NunoSempere comments on My Understanding of Paul Christiano’s Iterated Amplification AI Safety Research Agenda

NunoSempere 5 Oct 2020 21:28 UTC
1 point
0

What would a corrigible but not-intent-aligned AI system look like?

Spoilers for Pokemon: The Origin of Species:

The latest chapter of TOoS has a character create a partition of their personality with the aim of achieving “Victory”. At some point, that partition and the character disagree about what the terminal goals of the agent are, and how best to achieve them, presumably because the partition had an imperfect understanding of their goals. Once the character decides to delete the partition, the partition lets it happen (i.e., is corrigible).
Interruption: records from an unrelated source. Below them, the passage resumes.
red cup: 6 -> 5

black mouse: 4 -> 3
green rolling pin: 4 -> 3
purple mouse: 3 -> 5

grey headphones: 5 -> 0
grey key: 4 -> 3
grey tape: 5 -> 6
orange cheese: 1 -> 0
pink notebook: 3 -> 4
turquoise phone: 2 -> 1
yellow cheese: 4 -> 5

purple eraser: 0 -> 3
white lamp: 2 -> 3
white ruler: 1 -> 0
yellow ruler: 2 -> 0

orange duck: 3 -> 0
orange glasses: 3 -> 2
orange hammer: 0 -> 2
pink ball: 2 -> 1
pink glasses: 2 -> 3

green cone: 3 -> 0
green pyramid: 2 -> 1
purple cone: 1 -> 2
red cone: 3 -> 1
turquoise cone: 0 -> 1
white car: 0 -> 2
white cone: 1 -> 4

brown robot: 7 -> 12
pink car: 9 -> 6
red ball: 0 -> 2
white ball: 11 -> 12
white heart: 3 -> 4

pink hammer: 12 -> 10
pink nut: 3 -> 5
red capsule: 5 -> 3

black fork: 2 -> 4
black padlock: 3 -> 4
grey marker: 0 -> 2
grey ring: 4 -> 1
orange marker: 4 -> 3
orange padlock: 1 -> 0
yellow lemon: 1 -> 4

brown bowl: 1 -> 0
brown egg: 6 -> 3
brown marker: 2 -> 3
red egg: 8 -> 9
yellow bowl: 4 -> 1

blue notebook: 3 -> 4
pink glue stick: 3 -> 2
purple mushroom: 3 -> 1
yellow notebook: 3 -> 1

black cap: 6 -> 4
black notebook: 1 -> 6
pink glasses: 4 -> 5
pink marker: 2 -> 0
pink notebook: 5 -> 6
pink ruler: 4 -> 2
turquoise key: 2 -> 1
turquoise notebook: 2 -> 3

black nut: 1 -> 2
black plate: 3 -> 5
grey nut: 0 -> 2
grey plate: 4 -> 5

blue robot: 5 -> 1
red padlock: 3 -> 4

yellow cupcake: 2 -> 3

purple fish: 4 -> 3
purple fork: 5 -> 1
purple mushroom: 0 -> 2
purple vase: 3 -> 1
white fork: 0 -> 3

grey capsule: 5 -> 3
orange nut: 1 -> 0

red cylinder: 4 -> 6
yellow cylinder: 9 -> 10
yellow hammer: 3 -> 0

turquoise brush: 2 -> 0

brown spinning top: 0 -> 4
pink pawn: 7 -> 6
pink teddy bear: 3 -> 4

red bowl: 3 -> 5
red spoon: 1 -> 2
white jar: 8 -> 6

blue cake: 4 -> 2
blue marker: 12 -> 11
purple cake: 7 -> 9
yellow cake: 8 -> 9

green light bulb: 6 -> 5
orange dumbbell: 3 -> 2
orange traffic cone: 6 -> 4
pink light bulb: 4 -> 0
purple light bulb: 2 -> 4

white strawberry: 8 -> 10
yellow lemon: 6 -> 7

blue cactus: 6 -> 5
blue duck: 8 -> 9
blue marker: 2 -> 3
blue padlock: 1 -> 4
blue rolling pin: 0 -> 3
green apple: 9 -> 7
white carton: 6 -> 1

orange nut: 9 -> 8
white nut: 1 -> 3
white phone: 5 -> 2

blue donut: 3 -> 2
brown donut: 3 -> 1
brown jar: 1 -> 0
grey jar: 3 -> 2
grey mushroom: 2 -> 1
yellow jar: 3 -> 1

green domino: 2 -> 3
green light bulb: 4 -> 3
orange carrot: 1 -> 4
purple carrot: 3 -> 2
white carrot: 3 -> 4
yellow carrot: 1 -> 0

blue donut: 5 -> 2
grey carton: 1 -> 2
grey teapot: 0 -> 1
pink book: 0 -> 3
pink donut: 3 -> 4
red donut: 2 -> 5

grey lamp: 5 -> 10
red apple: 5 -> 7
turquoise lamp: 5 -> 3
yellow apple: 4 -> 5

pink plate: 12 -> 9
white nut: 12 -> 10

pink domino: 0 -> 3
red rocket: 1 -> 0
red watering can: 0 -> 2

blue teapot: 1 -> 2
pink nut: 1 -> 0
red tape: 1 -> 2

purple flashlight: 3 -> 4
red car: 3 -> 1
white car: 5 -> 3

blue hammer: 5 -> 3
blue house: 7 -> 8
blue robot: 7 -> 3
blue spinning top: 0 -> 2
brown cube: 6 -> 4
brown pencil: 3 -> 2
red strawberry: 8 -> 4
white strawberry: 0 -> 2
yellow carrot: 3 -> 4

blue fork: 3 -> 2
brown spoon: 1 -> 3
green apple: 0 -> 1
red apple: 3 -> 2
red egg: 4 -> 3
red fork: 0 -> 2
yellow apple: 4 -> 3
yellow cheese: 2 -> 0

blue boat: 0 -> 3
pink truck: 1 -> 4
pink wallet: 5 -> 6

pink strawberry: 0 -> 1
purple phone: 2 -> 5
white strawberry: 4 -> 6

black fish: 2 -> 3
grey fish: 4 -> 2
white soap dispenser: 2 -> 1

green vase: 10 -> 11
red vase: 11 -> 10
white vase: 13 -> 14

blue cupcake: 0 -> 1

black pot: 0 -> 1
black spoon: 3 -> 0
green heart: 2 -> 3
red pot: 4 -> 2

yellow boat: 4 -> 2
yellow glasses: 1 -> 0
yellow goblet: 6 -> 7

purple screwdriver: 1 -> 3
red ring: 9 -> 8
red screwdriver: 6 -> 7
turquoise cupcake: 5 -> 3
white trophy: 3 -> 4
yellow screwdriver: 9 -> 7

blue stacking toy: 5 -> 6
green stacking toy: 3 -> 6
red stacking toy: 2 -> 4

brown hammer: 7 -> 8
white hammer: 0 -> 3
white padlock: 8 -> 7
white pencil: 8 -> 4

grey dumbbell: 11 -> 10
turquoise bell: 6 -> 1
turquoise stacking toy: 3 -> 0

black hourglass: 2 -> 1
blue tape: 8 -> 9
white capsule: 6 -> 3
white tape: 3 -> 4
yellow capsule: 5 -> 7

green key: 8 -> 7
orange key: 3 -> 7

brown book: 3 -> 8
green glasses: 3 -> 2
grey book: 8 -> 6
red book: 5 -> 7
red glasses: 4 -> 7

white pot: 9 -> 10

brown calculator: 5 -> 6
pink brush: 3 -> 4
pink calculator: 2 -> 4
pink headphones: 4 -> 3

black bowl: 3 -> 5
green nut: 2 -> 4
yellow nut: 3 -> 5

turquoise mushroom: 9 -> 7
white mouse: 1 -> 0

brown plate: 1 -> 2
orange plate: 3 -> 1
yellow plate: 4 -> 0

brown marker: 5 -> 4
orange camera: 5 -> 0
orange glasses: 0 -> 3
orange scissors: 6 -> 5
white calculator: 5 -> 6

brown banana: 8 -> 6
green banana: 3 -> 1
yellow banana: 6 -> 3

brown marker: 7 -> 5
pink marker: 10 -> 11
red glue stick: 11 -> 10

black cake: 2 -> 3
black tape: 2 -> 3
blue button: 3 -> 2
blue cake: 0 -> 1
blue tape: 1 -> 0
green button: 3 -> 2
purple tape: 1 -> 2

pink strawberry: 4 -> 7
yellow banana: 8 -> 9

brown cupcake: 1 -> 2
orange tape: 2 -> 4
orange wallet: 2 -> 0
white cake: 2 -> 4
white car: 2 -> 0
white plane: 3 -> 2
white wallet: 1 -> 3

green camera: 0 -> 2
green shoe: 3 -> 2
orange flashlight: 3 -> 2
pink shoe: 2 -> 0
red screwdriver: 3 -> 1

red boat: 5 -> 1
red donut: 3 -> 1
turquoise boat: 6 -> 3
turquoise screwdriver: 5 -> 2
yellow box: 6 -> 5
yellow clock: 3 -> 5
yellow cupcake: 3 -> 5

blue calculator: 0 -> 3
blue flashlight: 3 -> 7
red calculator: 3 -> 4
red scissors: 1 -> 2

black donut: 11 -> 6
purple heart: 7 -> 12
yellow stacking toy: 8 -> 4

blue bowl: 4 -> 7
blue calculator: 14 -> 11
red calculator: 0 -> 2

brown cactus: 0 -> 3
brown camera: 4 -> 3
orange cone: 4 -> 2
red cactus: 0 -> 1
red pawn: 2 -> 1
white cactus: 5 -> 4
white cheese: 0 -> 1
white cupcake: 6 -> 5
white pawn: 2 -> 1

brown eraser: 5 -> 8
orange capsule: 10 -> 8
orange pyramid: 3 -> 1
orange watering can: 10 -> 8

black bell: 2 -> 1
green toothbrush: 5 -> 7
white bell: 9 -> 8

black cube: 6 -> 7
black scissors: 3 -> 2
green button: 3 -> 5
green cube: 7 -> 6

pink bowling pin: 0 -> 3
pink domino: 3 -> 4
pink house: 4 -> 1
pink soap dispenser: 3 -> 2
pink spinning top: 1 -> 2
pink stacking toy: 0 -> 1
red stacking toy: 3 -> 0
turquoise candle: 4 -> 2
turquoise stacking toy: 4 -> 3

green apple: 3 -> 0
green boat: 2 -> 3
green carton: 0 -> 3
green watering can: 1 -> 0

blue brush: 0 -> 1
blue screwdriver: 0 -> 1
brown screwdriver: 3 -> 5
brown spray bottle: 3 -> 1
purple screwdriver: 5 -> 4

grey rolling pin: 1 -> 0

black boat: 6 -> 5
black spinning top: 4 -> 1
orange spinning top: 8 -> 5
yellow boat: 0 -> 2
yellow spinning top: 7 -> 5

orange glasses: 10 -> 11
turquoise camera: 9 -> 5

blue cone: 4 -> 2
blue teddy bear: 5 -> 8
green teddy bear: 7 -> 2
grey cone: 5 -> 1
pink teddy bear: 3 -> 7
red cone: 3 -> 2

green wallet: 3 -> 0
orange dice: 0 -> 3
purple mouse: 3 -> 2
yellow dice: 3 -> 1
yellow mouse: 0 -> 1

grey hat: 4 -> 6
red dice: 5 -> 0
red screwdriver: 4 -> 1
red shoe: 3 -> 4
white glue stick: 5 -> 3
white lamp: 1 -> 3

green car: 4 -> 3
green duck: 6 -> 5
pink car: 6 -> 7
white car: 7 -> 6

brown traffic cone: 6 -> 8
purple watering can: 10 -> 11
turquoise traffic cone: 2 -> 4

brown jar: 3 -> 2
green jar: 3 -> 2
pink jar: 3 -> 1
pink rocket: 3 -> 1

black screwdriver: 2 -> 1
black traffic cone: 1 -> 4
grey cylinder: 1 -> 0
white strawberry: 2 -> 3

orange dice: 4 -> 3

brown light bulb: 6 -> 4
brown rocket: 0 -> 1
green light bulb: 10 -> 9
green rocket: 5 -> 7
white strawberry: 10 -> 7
Link to the chapter See also discussion in r/rational

The reverse could also have been true: the partition could have had a more perfect understanding of the terminal values and become incorrigible. For example, imagine an agent who was trying to help out an homeopathic doctor.
- riceissa 5 Oct 2020 21:57 UTC
  2 points
  0
  Parent
  Here is part of Paul’s definition of intent alignment:
  In particular, this is the problem of getting your AI to try to do the right thing, not the problem of figuring out which thing is right. An aligned AI would try to figure out which thing is right, and like a human it may or may not succeed.
  So in your first example, the partition seems intent aligned to me.